Should we ban palm oil?

Public awareness about the loss of wildlife through deforestation caused by palm oil crops is growing, and there is increasing pressure on retailers to boycott all palm oil, including sustainable palm oil. However, a ban would mean replacing palm oil with other types of vegetable oil to meet the current demand, and this would put progress at severe risk. Compared with other sources — such as rapeseed and soya beans — palm oil crops yield 4-10 times more oil per unit of land. We must avoid confusing consumers and practitioners with conflicting messages and be very clear that the answer lies in the sustainable sourcing of palm oil.

Sourcing sustainably

Soybean farming is responsible for more than double the deforestation of palm oil. Worldwide, 85 percent of the soybean crop is fed to livestock, while the rest is “hidden” in processed food consumed directly by humans. It is therefore imperative that companies start understanding their soy supply chains.

Business, government and NGOs must work collectively to bring about lasting change.
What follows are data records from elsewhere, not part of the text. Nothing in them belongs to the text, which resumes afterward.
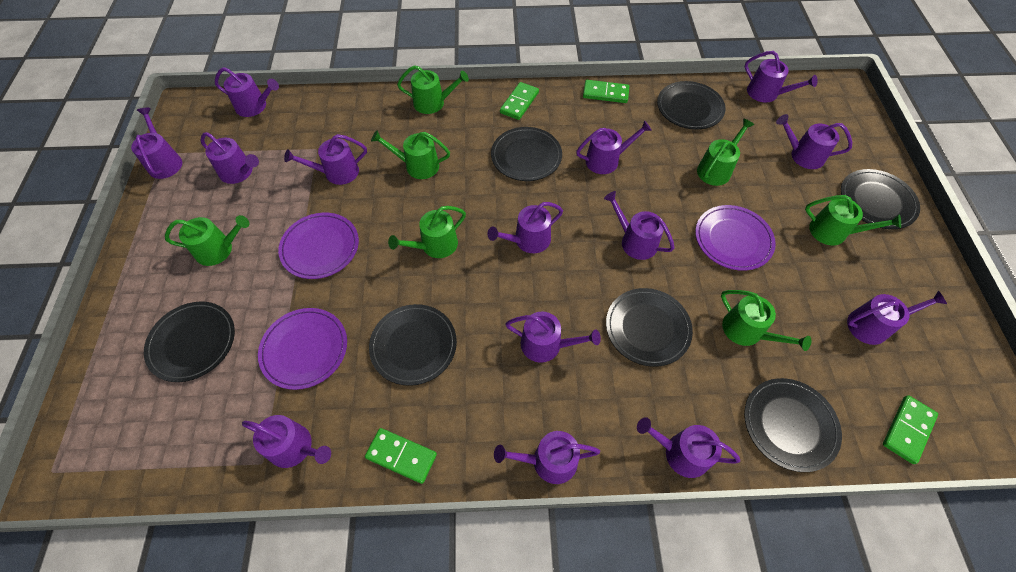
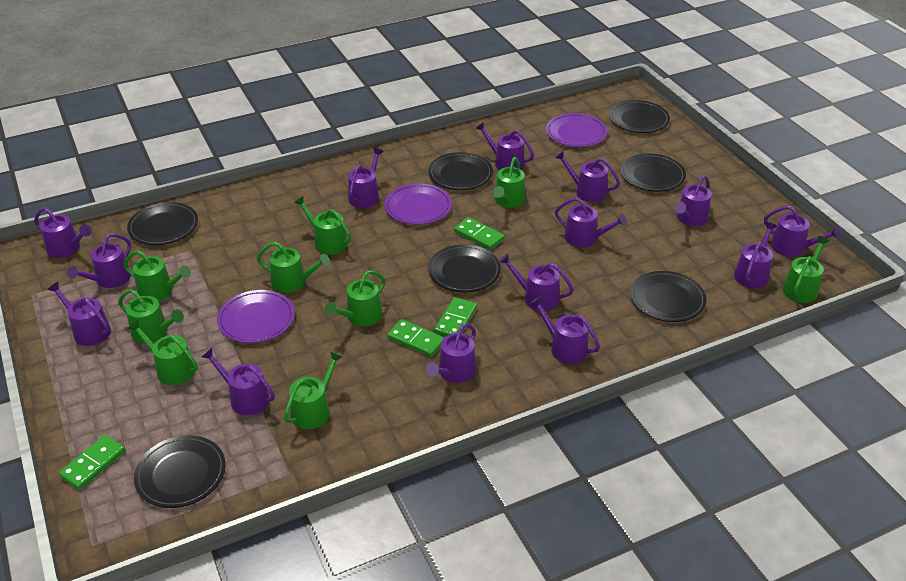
green watering can: 7 -> 9

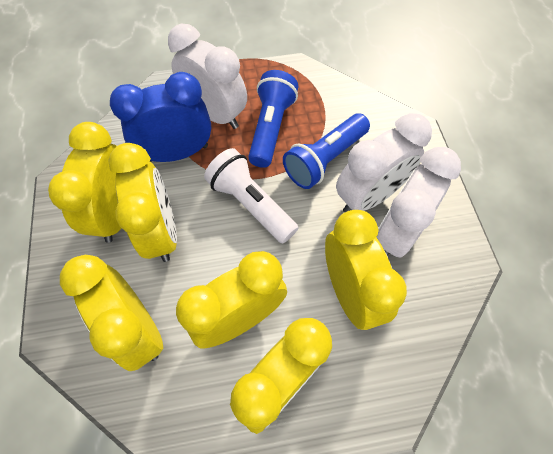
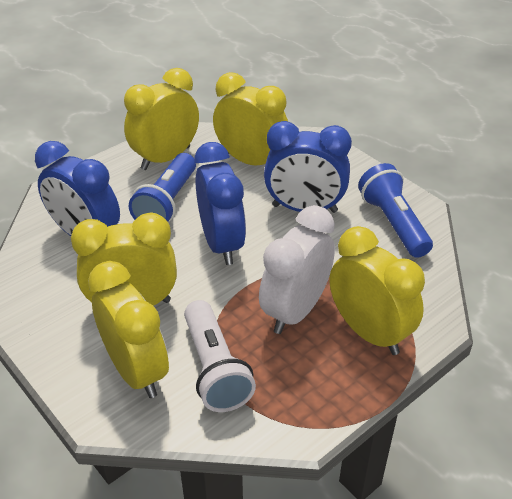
blue clock: 1 -> 3
white clock: 3 -> 1
yellow clock: 6 -> 5

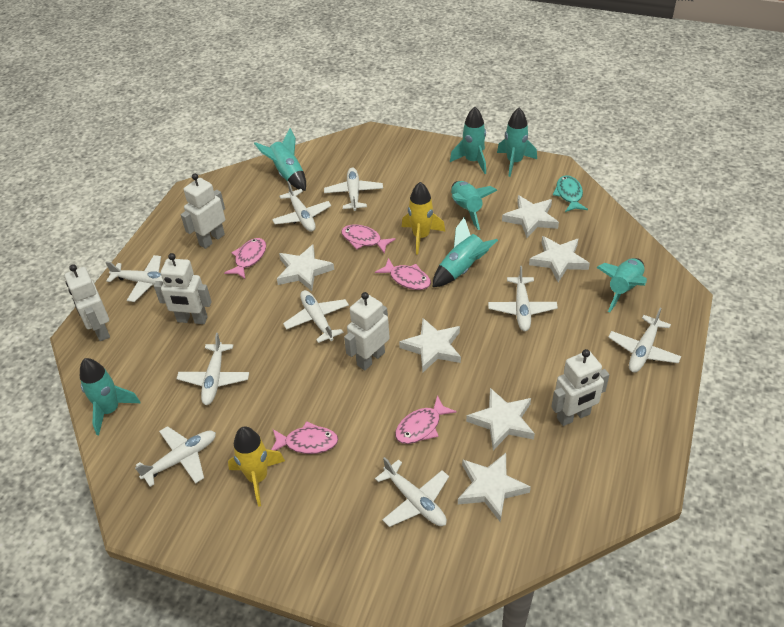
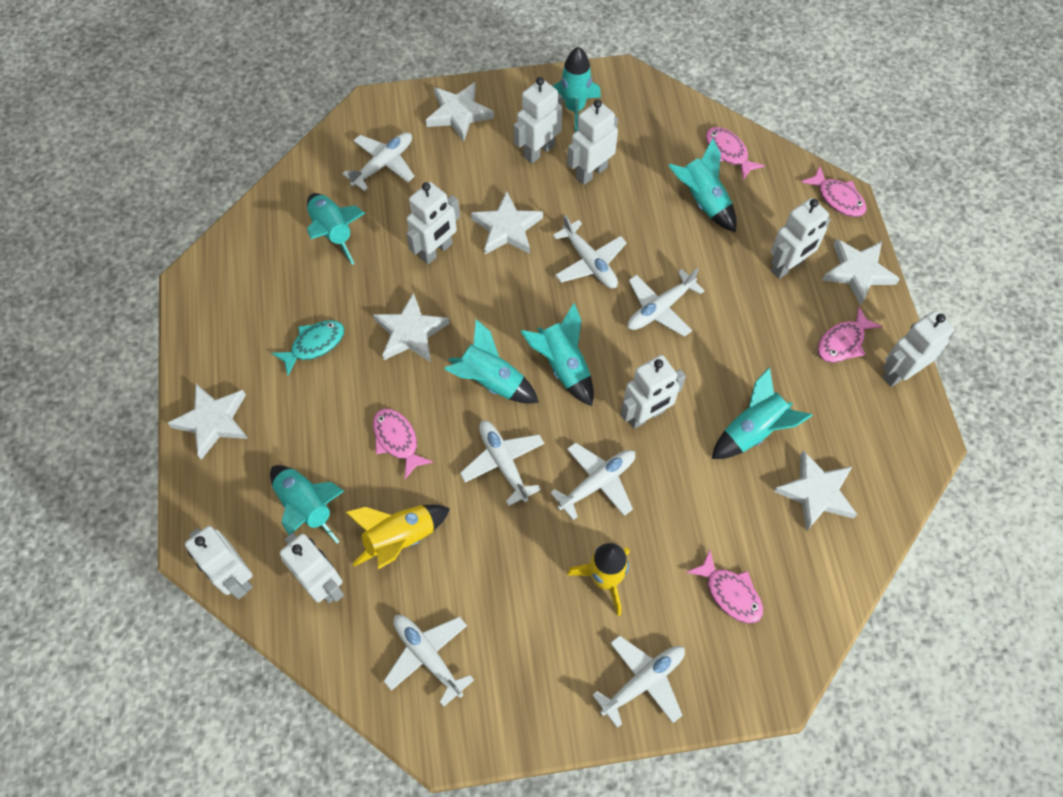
white plane: 9 -> 7
white robot: 5 -> 8

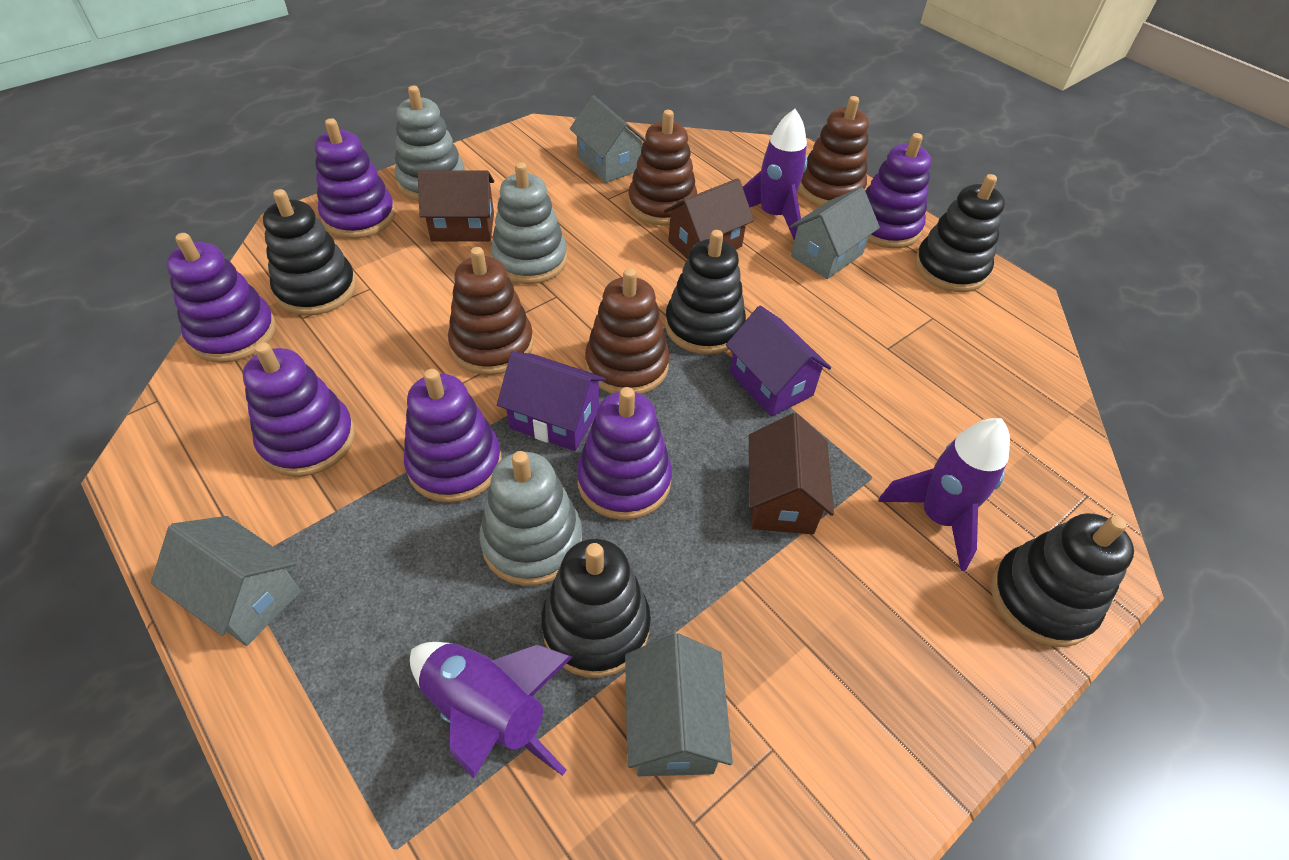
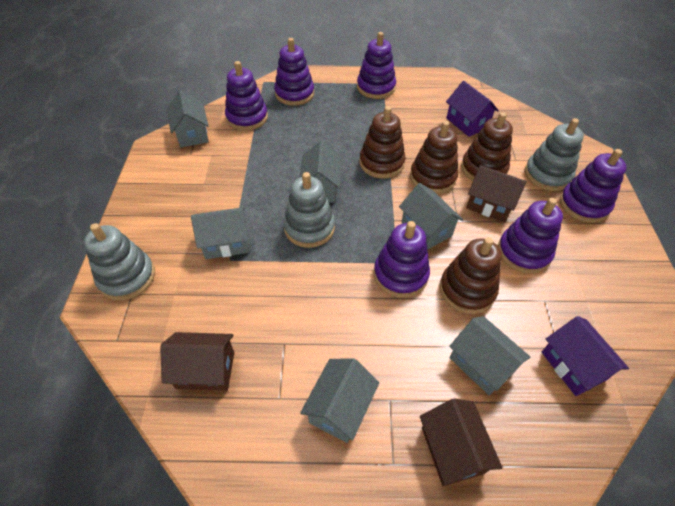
black stacking toy: 5 -> 0
grey house: 4 -> 6
purple rocket: 3 -> 0

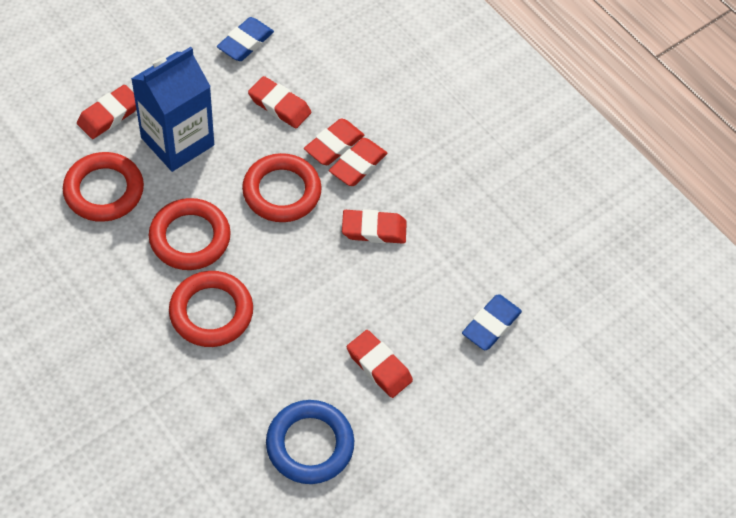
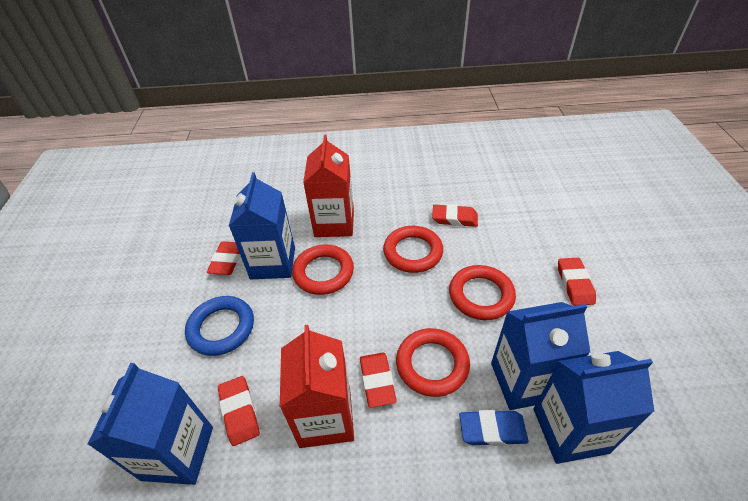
blue carton: 1 -> 4
blue eraser: 2 -> 1
red carton: 0 -> 2
red eraser: 6 -> 5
Certification is one part of the solution, but jurisdictional approaches are also worthy of increased focus and investment. These lie at the intersection of two existing strategies to reduce forest loss — landscape approaches by governments and voluntary corporate sustainability efforts.

A larger communications strategy must accompany business actions, and companies need to be ready to share their stories to empower consumers and help them to understand the need to support sustainable sourcing.